Cet engagement s’inscrit dans un contexte sécuritaire régional marqué par la persistance de mouvements armés transfrontaliers. La RED-Tabara, active depuis des années, est régulièrement accusée par Bujumbura d’être responsable d’attaques meurtrières au Burundi. Parallèlement, la résurgence offensive du M23, un groupe soutenu selon l’ONU et les experts par le Rwanda voisin, a complexifié le tableau militaire dans l’est de la RDC. Le déploiement burundais répond à une demande officielle de Kinshasa, qui multiplie les partenariats bilatéraux, notamment dans le cadre de la Communauté d’Afrique de l’Est (EAC), pour compenser les lacunes de son armée et tenter de reprendre le contrôle de son territoire.
La perspective tracée par le président Ndayishimiye implique un enlisement militaire probable pour le Burundi. La neutralisation totale des groupes rebelles visée est un objectif de long terme, voire incertain, dans une région où les conflits sont chroniques et recyclés. Cette posture pourrait également tendre les relations avec le Rwanda, accusé de soutenir le M23, face auquel les soldats burundais ont combattu. Enfin, elle pose la question du coût financier et humain de cette expédition extérieure pour un pays comme le Burundi, dont l’économie est fragile.
L’annonce de Bujumbura intervient au moment où d’autres partenaires de la RDC, comme les troupes de la Mission de l’EAC, ont entamé leur retrait. Le Burundi se positionne ainsi comme un allié militaire durable et fiable pour le gouvernement du président Félix Tshisekedi, à l’approche d’élections présidentielles cruciales en RDC en décembre 2023. Cette solidarité affichée a une valeur politique autant que sécuritaire.
Cependant, cette stratégie comporte des risques importants. L’engagement direct contre le M23, un groupe bien structuré et équipé, expose les troupes burundaises à des combats d’une intensité différente de celles menées contre la RED-Tabara. Les pertes déjà subies pourraient devenir un sujet de sensibilité politique à l’intérieur du Burundi. La permanence d’une force burundaise sur le sol congolais dépendra aussi de la capacité des deux armées à obtenir des résultats tangibles sur le terrain, dans une zone où les offensives militaires se sont souvent enlisées par le passé.

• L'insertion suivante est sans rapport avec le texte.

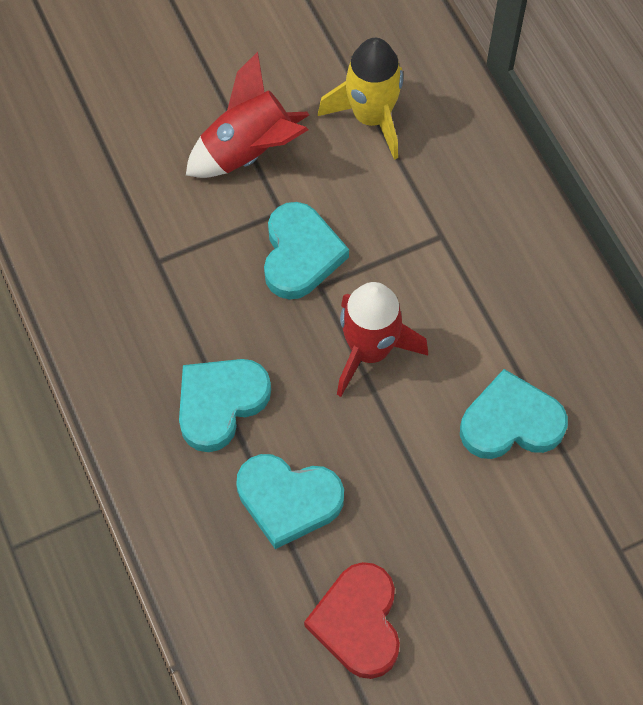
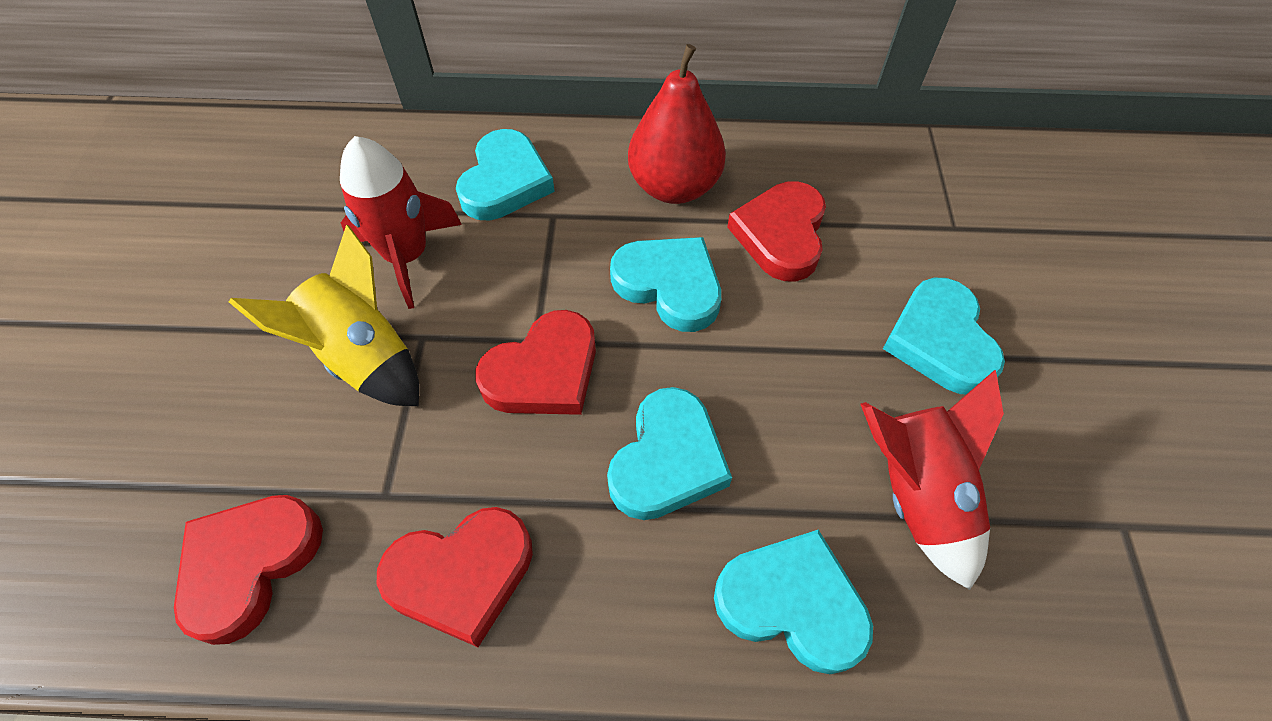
red heart: 1 -> 4
red pear: 0 -> 1
turquoise heart: 4 -> 5

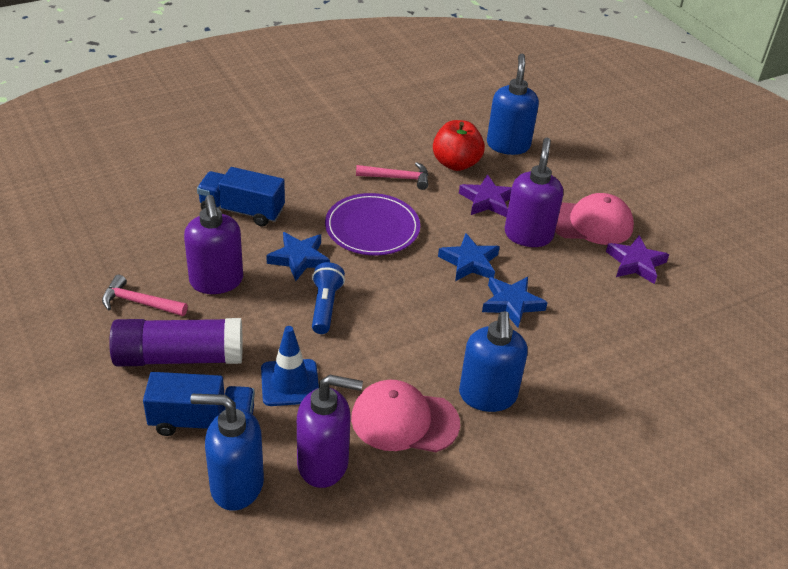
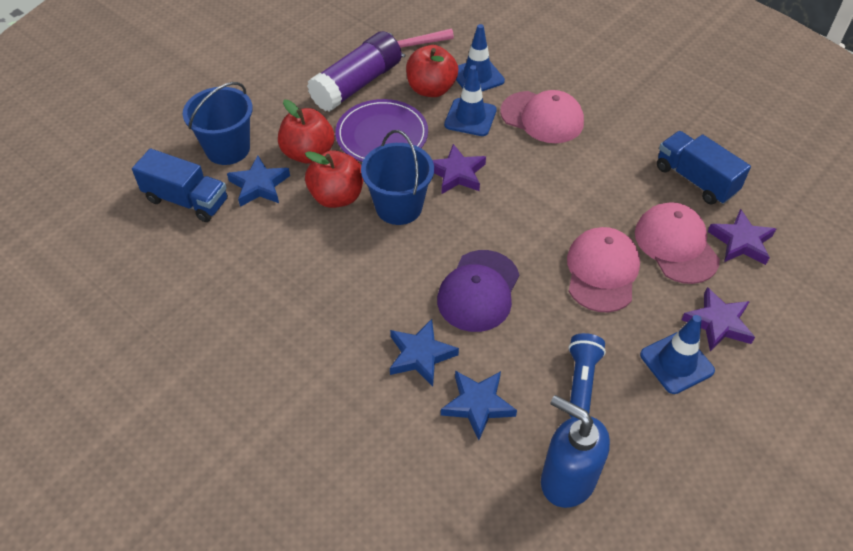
blue bucket: 0 -> 2
blue soap dispenser: 3 -> 1
blue traffic cone: 1 -> 3
pink cap: 2 -> 3
pink hammer: 2 -> 1
purple cap: 0 -> 1
purple soap dispenser: 3 -> 0
purple star: 2 -> 3
red apple: 1 -> 3

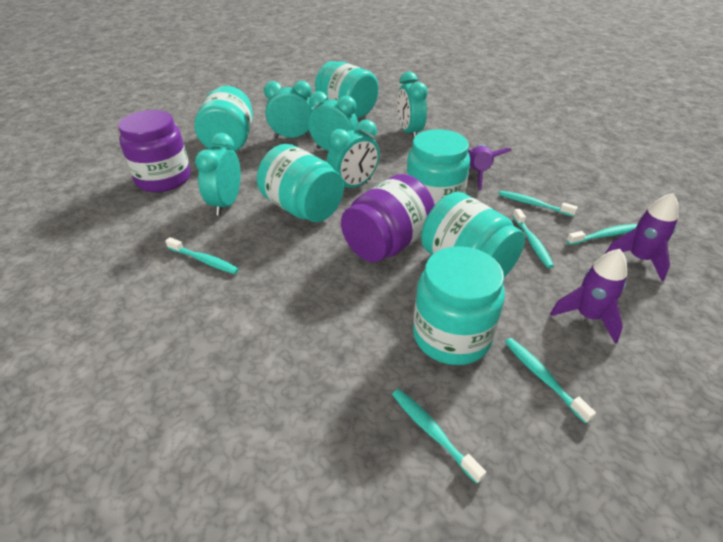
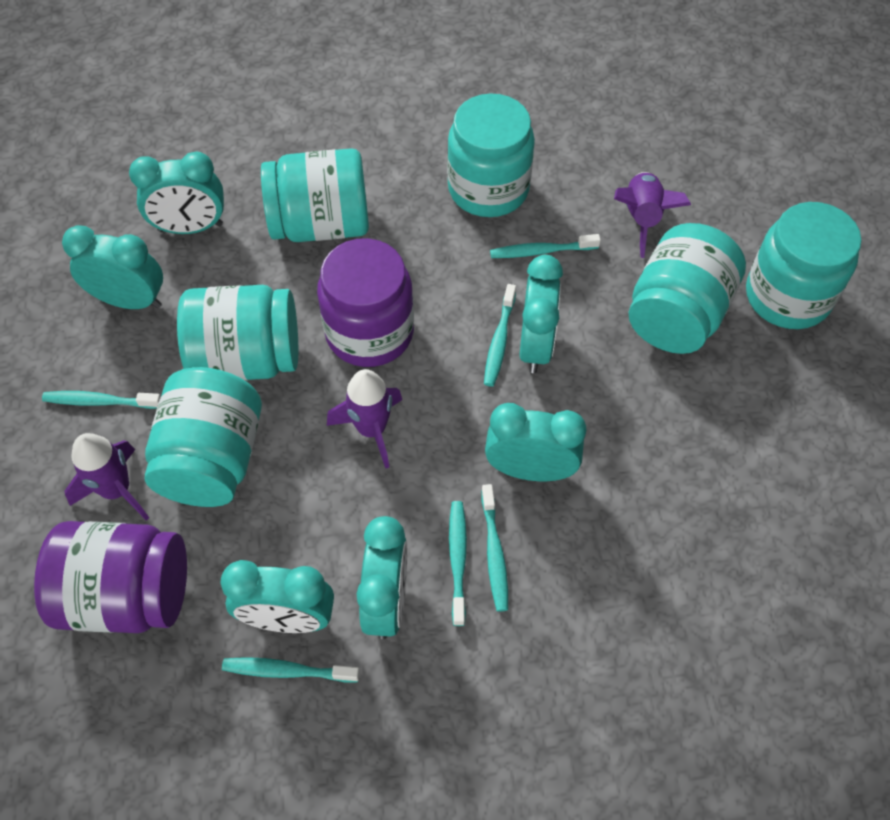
turquoise clock: 5 -> 6

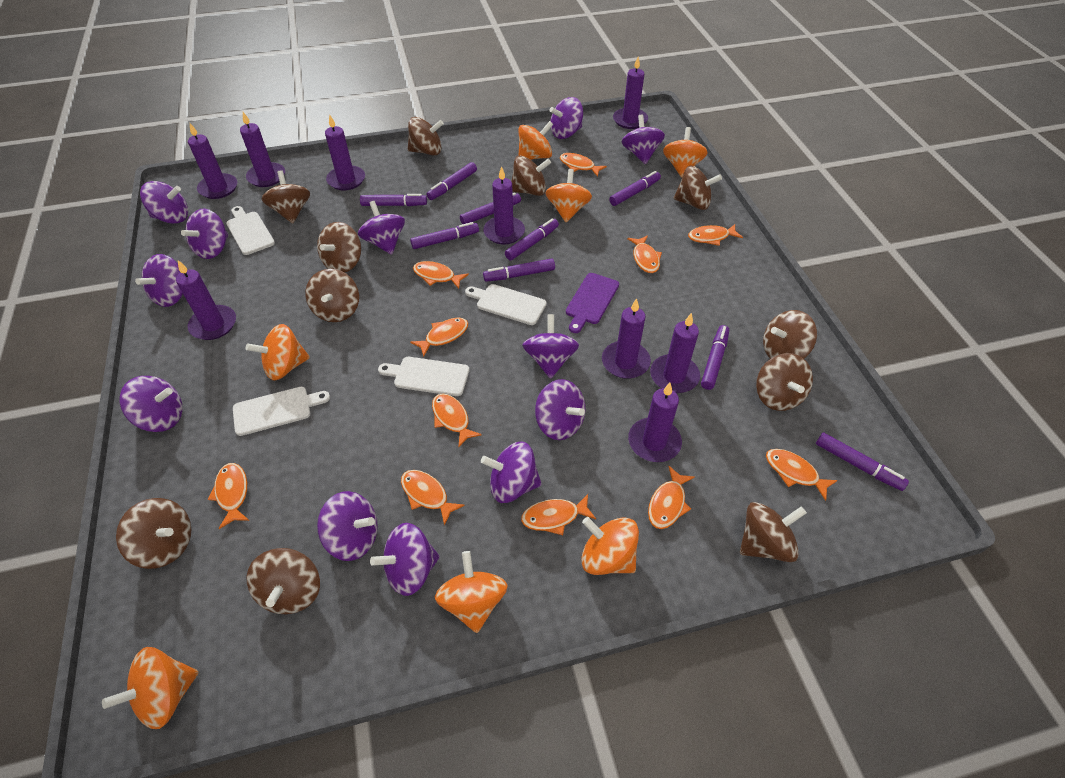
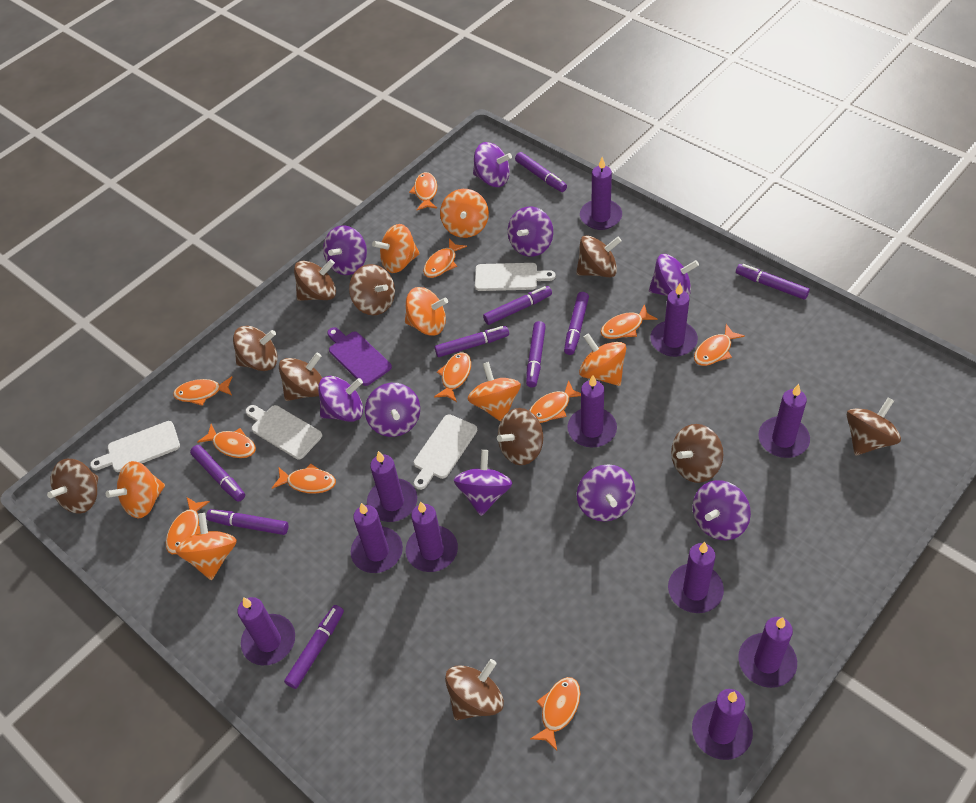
brown spinning top: 11 -> 10
purple candle: 9 -> 11
purple spinning top: 12 -> 9

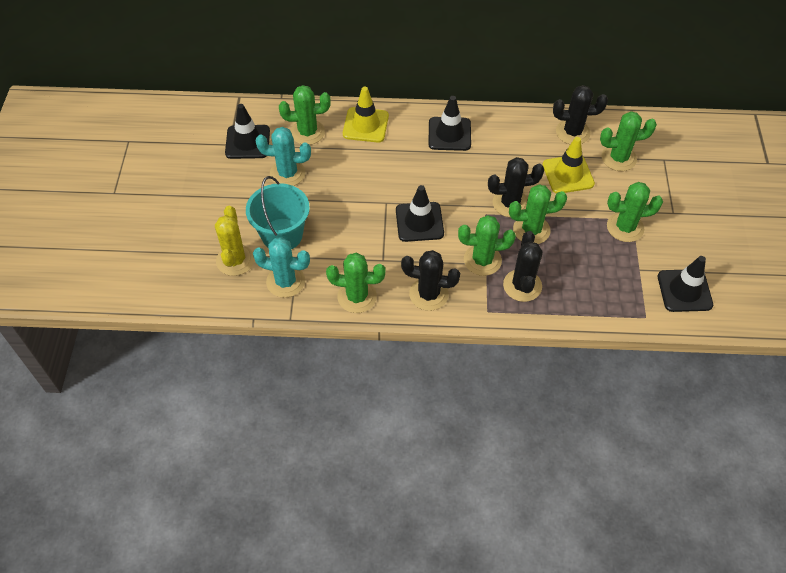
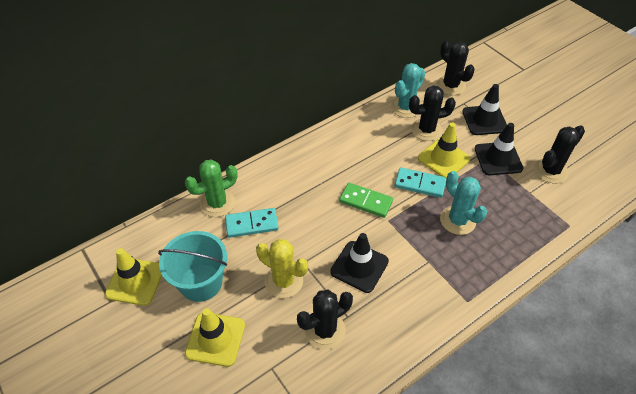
black traffic cone: 4 -> 3
green cactus: 6 -> 1
green domino: 0 -> 1
turquoise domino: 0 -> 2
yellow traffic cone: 2 -> 3

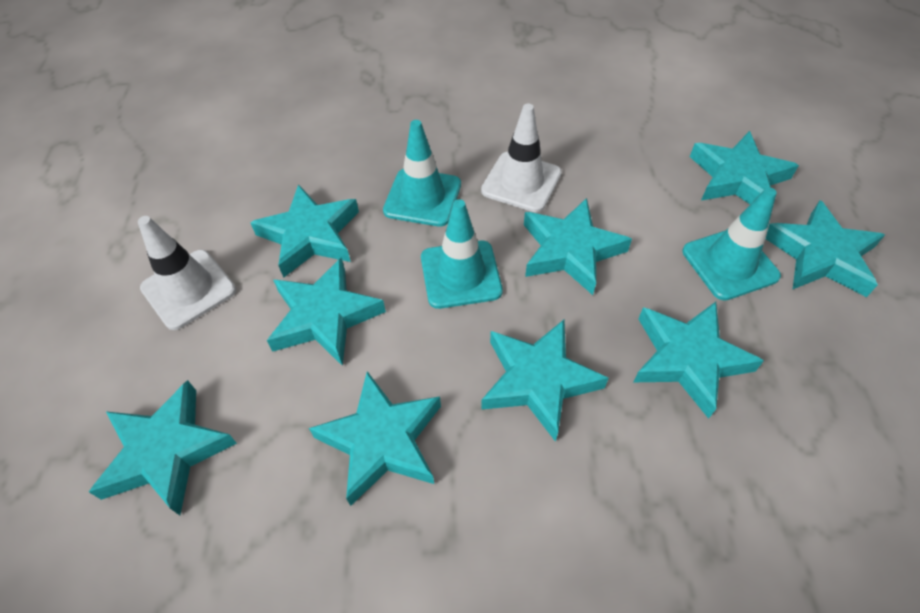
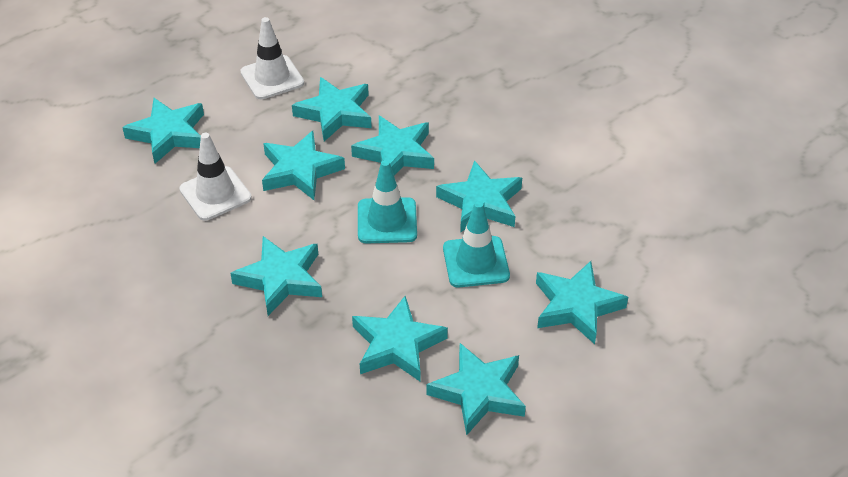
turquoise traffic cone: 3 -> 2

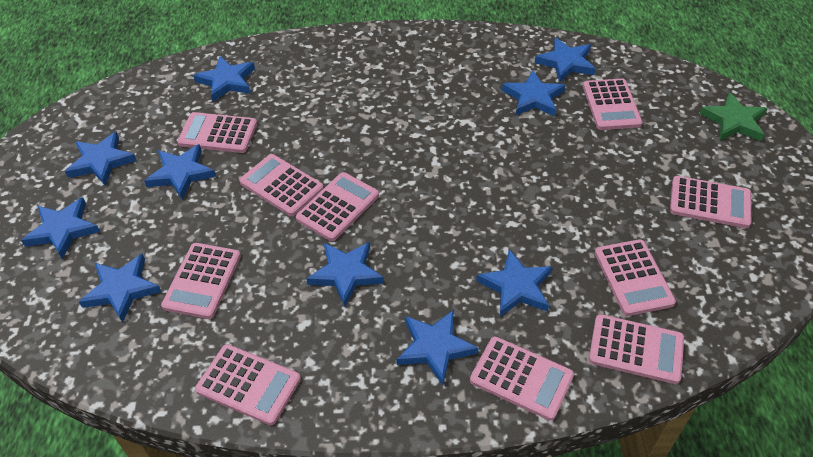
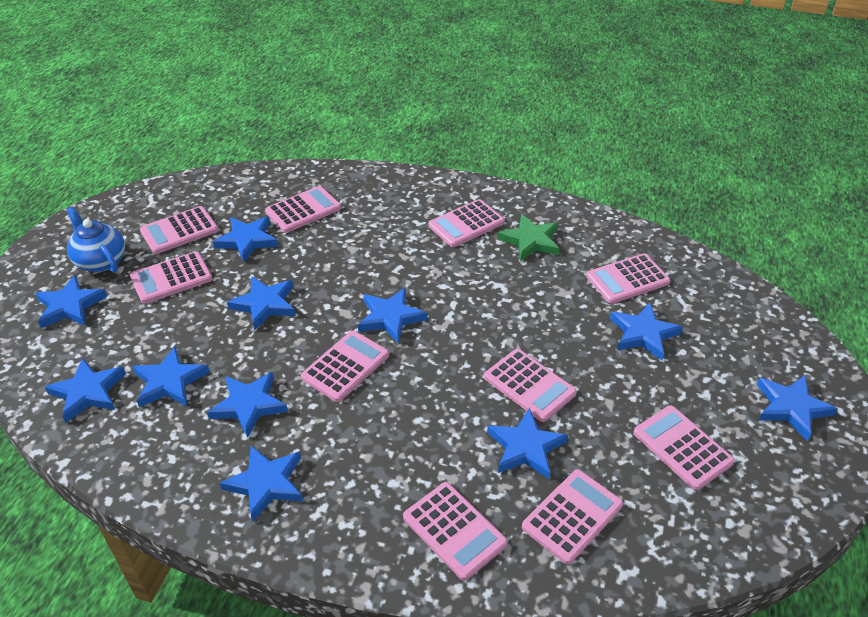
blue star: 10 -> 11
blue teapot: 0 -> 1

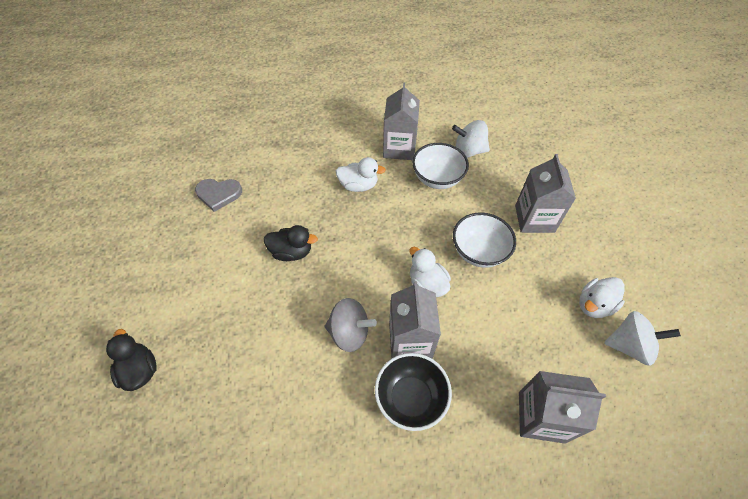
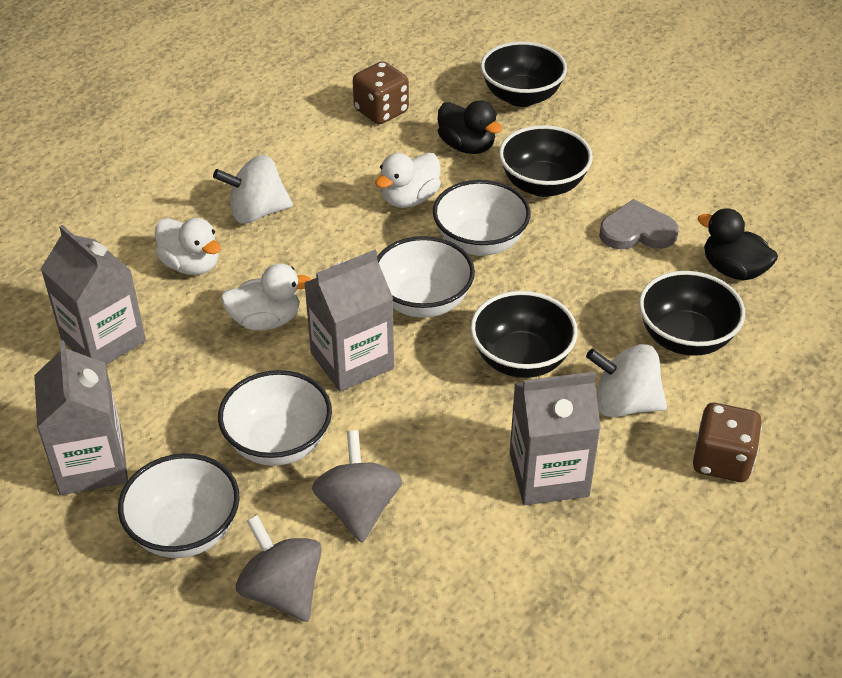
black bowl: 1 -> 4
brown dice: 0 -> 2
grey spinning top: 1 -> 2
white bowl: 2 -> 4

Cette décision renforce enfin la dynamique de régionalisation du conflit dans l’est de la RDC. Elle acte que la sécurité des États voisins se joue désormais à l’intérieur des frontières congolaises, justifiant des interventions militaires directes. Ce principe, s’il est partagé par d’autres capitales de la région, pourrait conduire à une reconfiguration durable des équilibres sécuritaires et diplomatiques en Afrique des Grands Lacs, avec des acteurs étatiques assumant de plus en plus ouvertement la défense de leurs intérêts nationaux au-delà de leurs frontières.